If they consider moving companies, corporate leaders will find rental housing available but for-sale homes difficult to find. That’s because there’s been little new home construction during the past decade.

“Homeowners are staying in their homes longer, prompting a number of residents to remodel existing homes,” said Brad Hunter, chief economist of HomeAdvisor, which connects homeowners with local service professionals to complete home improvement or remodeling jobs.

Although new apartment complexes are cropping up throughout the county, many come with rents that can reach nearly $2,000 a month or more.

“It’s very tough for people to rent right now, and if they do, it’s hard to save up for any down payment for a home,” McCabe said.

Among the new apartment complexes that opened in 2017: The 400-unit Altis apartments in Boca Raton; the 205-unit apartment tower dubbed The Alexander in West Palm Beach. Other projects commenced construction, including the 315-unit Broadstone City Center and the 290-unit Park-Line in West Palm Beach, both of which are expected to attract renters who may use the Brightline train station nearby.

High land prices have made it difficult for home developers to find locations to build. Some are turning to infill sites, such as golf courses, for new homes, while others are looking west. In July, Minto Communities started construction on Westlake, a newly-created city set to contain 4,500 new homes. The city is off Seminole Pratt Whitney Road north of Okeechobee Boulevard.

Also in demand are new offices and industrial space. But both are hard to find, said Rebel Cook of Rebel Cook Real Estate and president of the Economic Forum, a business group.

“Industrial space, particularly small sizes, is virtually impossible to find, crimping growth by companies that want to expand their businesses here,” said Cook. “If you’re a growing company and you want to go from 5,000 to 10,000 square feet, I can’t find you anything here. This is the first time in 35 years of selling warehouses that I don’t have one warehouse for sale. Not one.”

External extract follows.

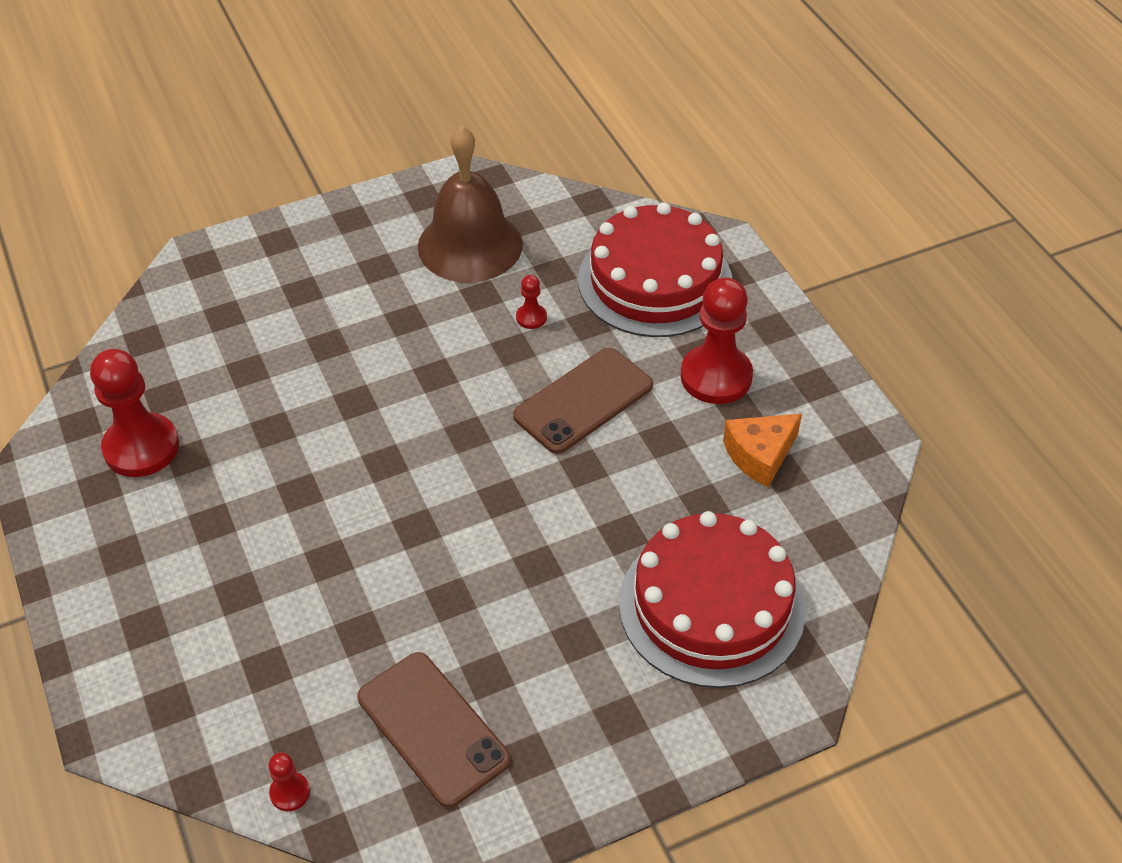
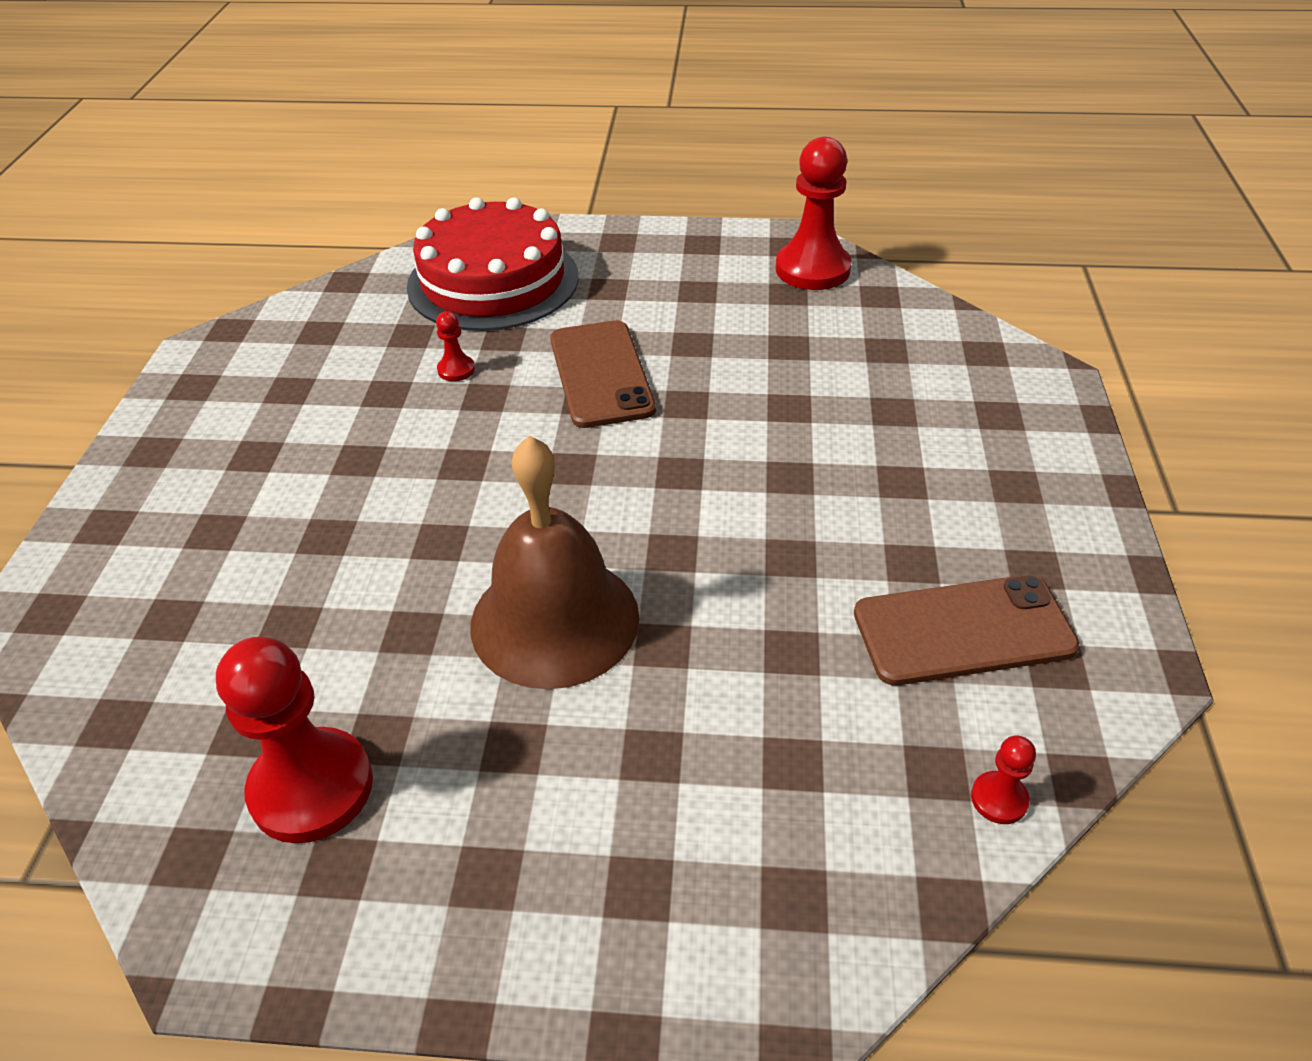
camera: 60 degrees left, 5 degrees down
(470, 245) = (306, 376): brown bell -> brown bell (555, 620)
(711, 606) = (912, 383): red cake -> none
(716, 377) = (645, 289): red pawn -> red pawn (812, 269)
(760, 455) = (758, 297): orange cheese -> none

New offices could be coming to West Palm Beach but not right away. In early 2018, The Related Cos. of New York is expected to propose construction of an urban-style office building next to CityPlace in West Palm Beach. In addition, billionaire Palm Beach investor Jeff Greene has pledged he will start construction on One West Palm, a twin-tower office/hotel/housing complex set for 550 Quadrille Blvd. in West Palm Beach.